Do you mean for others dogs or your own?


----------



## zeronightfarm (Jun 15, 2011)

Other dogs. I can't affored a show prospect at the moment, plus I would rather know what I'm doing before I try it with my own dog.


----------



## boxerlover876 (Dec 31, 2011)

You've kind of got that flipped. If anything I would mentor. Probably for years before you can handle, it's not easy or a joke to anyone. $30 a class, two or three days, it gets expensive. You want your dog to finish ASAP. I can almost promise you that no one would hire before you prove yourself. Do you have a breed you like? I know lots goes on in Florida show wise.


----------



## zeronightfarm (Jun 15, 2011)

boxerlover876 said:


> You've kind of got that flipped. If anything I would mentor. Probably for years before you can handle, it's not easy or a joke to anyone. $30 a class, two or three days, it gets expensive. You want your dog to finish ASAP. I can almost promise you that no one would hire before you prove yourself. Do you have a breed you like? I know lots goes on in Florida show wise.


As I already said, I know nothing! Thats why I'm trying to learn. I know it costs money I know it's not a joke, or a game, I used to show horses. Horses are nothing like dogs though, so I basicly have to start for the ground up.
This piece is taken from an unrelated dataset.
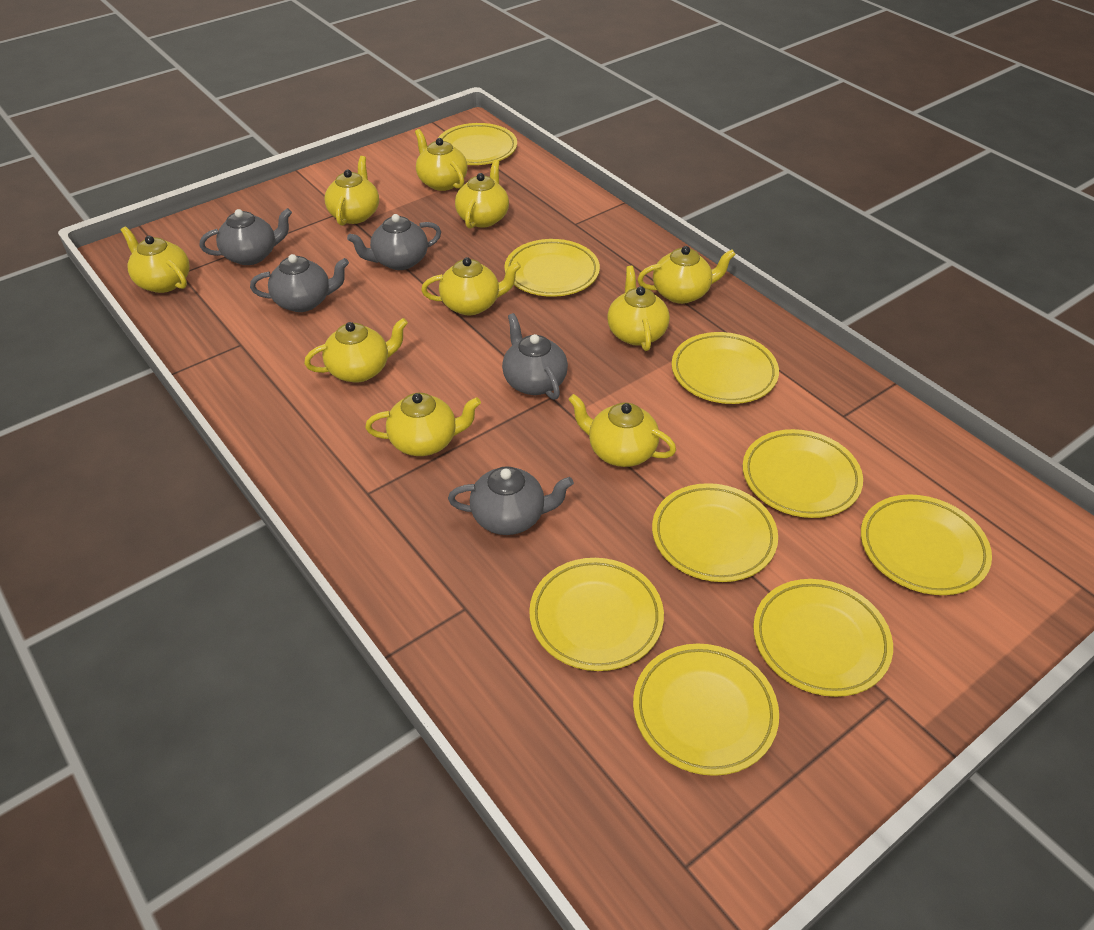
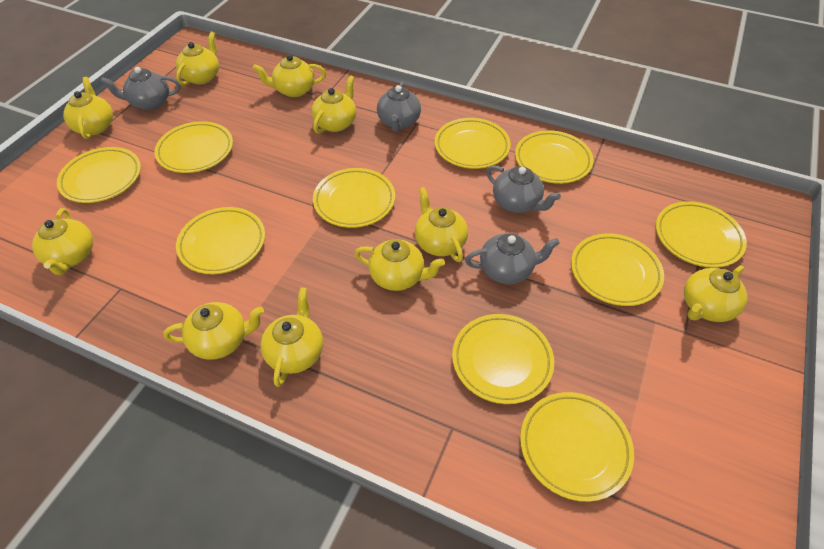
grey teapot: 5 -> 4
yellow plate: 9 -> 10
Favorite breed is the Afghan Hound, but that probably wouldn't be a good breed to start with


----------



## boxerlover876 (Dec 31, 2011)

It's sort of the same. I'd find a breeder of Afghans, especially for grooming, or a handler in your area. I wouldn't ask at shows specifically because it's quite a hectic time. If there are any clubs located in your area which I below there are, join them. Go to handling classed with the dog you have now just to get used to stacking and gaiting. The AKC website has a search engine for finding clubs, mentors, and handlers.


----------



## zeronightfarm (Jun 15, 2011)

I don't think there is any afghan breeders any where near me, at least non that I have found. Is there a way to find that? I've looked at the AKC site, but I have a hard time navigating it. :/

I've been watching this guys videos, he seems to have some good tips.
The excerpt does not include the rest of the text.